Il Vaticano per la pace, un percorso tenace

UCRAINA. La missione non finisce. La tappa moscovita dell’inviato speciale di Papa Francesco potrebbe non essere l’ultima e se il card. Matteo Zuppi tornerà a Kiev allora si potrà dire che questa strana diplomazia della navetta sta portando frutti. Zuppi deve tornare a Roma e riferire al Papa.

È inutile chiedersi in queste ore, mentre l’arcivescovo di Bologna sta volando da Mosca, se la missione sia fallita oppure se si è aperto un nuovo spiraglio. Gli effetti si capiranno, senza fretta, perché queste sono le regole delle diplomazia. Bisogna procedere con pazienza. Bisogna sperare in risultati che verranno, anche se l’evidenza a volte rema contro. Cosa è accaduto a Mosca? Intanto è importante che Zuppi vi sia andato. Non era affatto scontato, soprattutto dopo il misterioso tentativo di golpe e gli strascichi che ancora si porta dietro. Mosca avrebbe potuto chiudere tutte le porte. Ma non è accaduto. È un segno di buona volontà? Non si sa. Sicuramente è il segno che nonostante tutto e anche contro ogni evidenzia politica e militare un sottile filo continua ad essere in mano a qualche interlocutore e attorno ad esso si sviluppa un dialogo.

Zuppi ha avuto incontri politici e religiosi. Si potrebbe convenire, ad un’analisi superficiale, che sono state dette parole ovvie sulla pace e sul dialogo. Kirill è un interlocutore religioso ed ecumenico per la Chiesa cattolica e la Santa Sede. Ma è innegabile che il Patriarca di Mosca e di tutte le Russie sia anche un interlocutore politico, per la vicinanza della Chiesa ortodossa al Cremlino e di Kirill a Putin. Parlare a Kirill significa anche parlare allo Zar e questo la Santa Sede lo sa bene. E quando Kirill dice all’inviato del Papa che le Chiese possono lavorare insieme per la causa della pace e della giustizia e che tutte le forze del mondo si devono unire per prevenire «un grande conflitto armato» è possibile che le sue parole suonino come ovvie.

Eppure in una situazione così sfilacciata e complessa, anche le cose ovvie se ripetute e ripetute possono portare qualche frutto. Il primo risultato è nel metodo, quello cocciuto di un Papa che appunto, nonostante tutto, continua a cercare interlocutori senza farsi tante domande.
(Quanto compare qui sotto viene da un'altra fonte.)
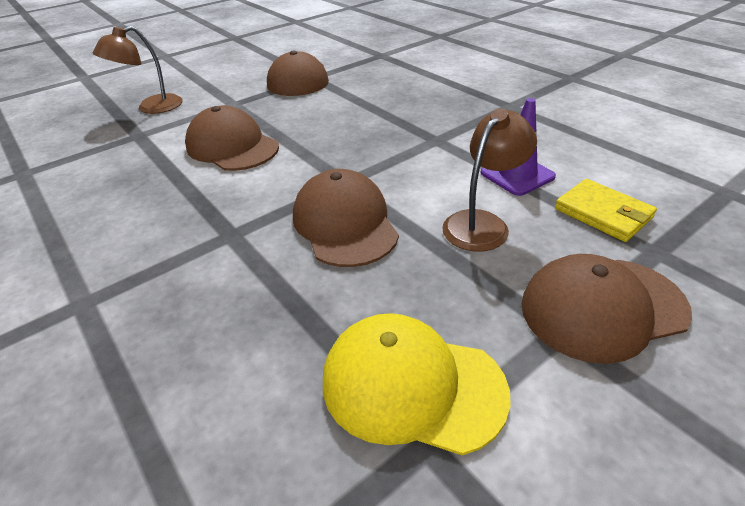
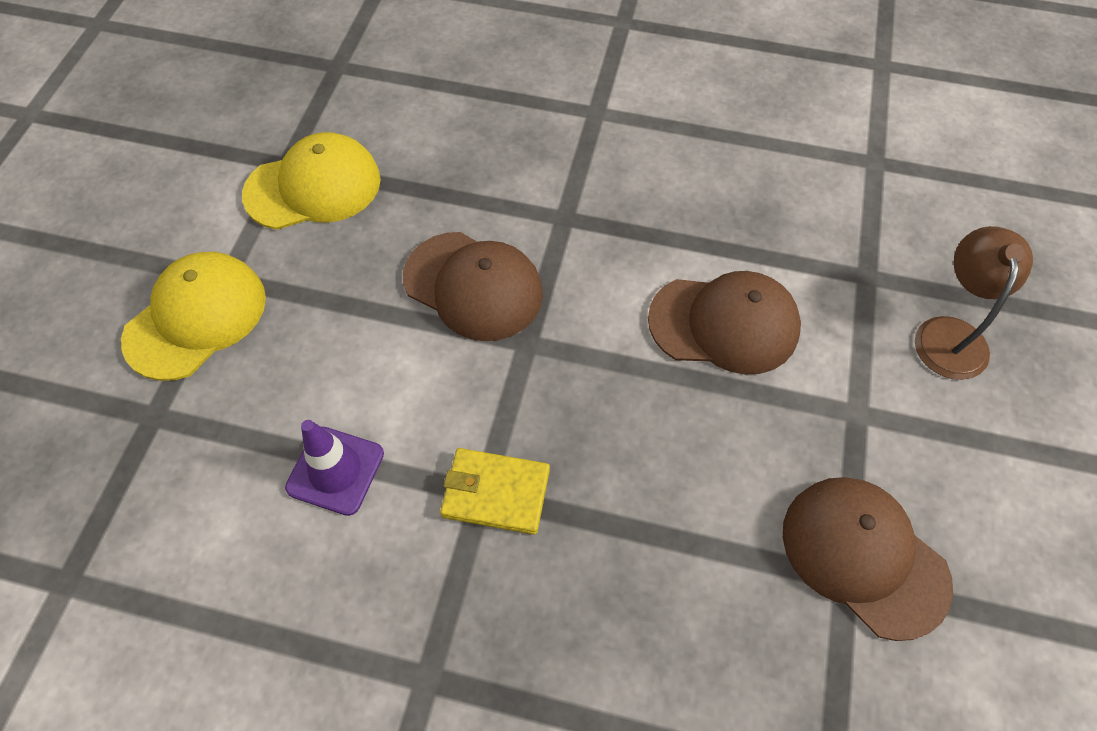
camera: 140 degrees right, 20 degrees up
(482, 223) = (338, 361): brown lamp -> none
(602, 308) = (196, 318): brown cap -> yellow cap
(603, 213) = (215, 449): yellow wallet -> yellow wallet (496, 492)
È la regola prima della diplomazia: gli interlocutori non si scelgono. Poi c’è la seconda regola che mette insieme ascolto e buona volontà. L’ascolto c’è stato prima a Kiev e in questi due giorni a Mosca. La buona volontà si spera verrà da entrambe le parti.

Poi c’è lo stop sul canale puramente negoziale. Il Vaticano ha più volte ripetuto che la missione di Zuppi non deve essere intesa come una mediazione. È vero, ma a tratti sta assumendo proprio il ruolo di una mediazione, per lo meno sul lato umanitario. Zuppi ha incontrato Marija Belova, la commissaria russa per i diritti dell’infanzia che condivide con Putin un ordine di cattura della Corte penale internazionale per deportazione di bambini dall’Ucraina, accuse che Mosca ha sempre respinto. Il portavoce del Cremlino Peskov ha negato la circostanza proprio mentre Zuppi atterrava a Mosca, spiegando che i soldati russi hanno salvato a prezzo della propria vita i bambini ucraini dalle bombe ucraine. Eppure l’inviato del Papa ha visto la signora Belova, sempre perché gli interlocutori non si scelgono. Hanno parlato, si sono stretti la mano. Se qualcosa ne è scaturito di positivo lo si vedrà nei prossimi giorni. Se Zuppi tornerà a Kiev sarà per presentare alle autorità ucraine qualche proposta. Ecco la mediazione, perché ogni azione diplomatica è senza perimetro.

Anche sul piano politico non c’è alcuna decisione specifica dopo l’incontro del cardinale con il consigliere di Putin per la politica estera, l’ambasciatore di lungo corso Yuri Ushakov. Ma fonti russe hanno precisato che «se necessario il dialogo continuerà». Le parole di Peskov sul fatto che nulla è cambiato e «l’operazione speciale» continua non devono far perdere la speranza. Mosca non può aprire per ora alcuno spiraglio, soprattutto dopo la vicenda opaca della Wagner, per ragioni più interne che esterne. Né sembra lo possa fare Kiev. Ma se la navetta vaticana continuerà a correre tra le pianure ucraine e russe la cultura della paura, dell’odio e del nemico verrà attenuata nella nuova geopolitica mondiale. A tutte le latitudini.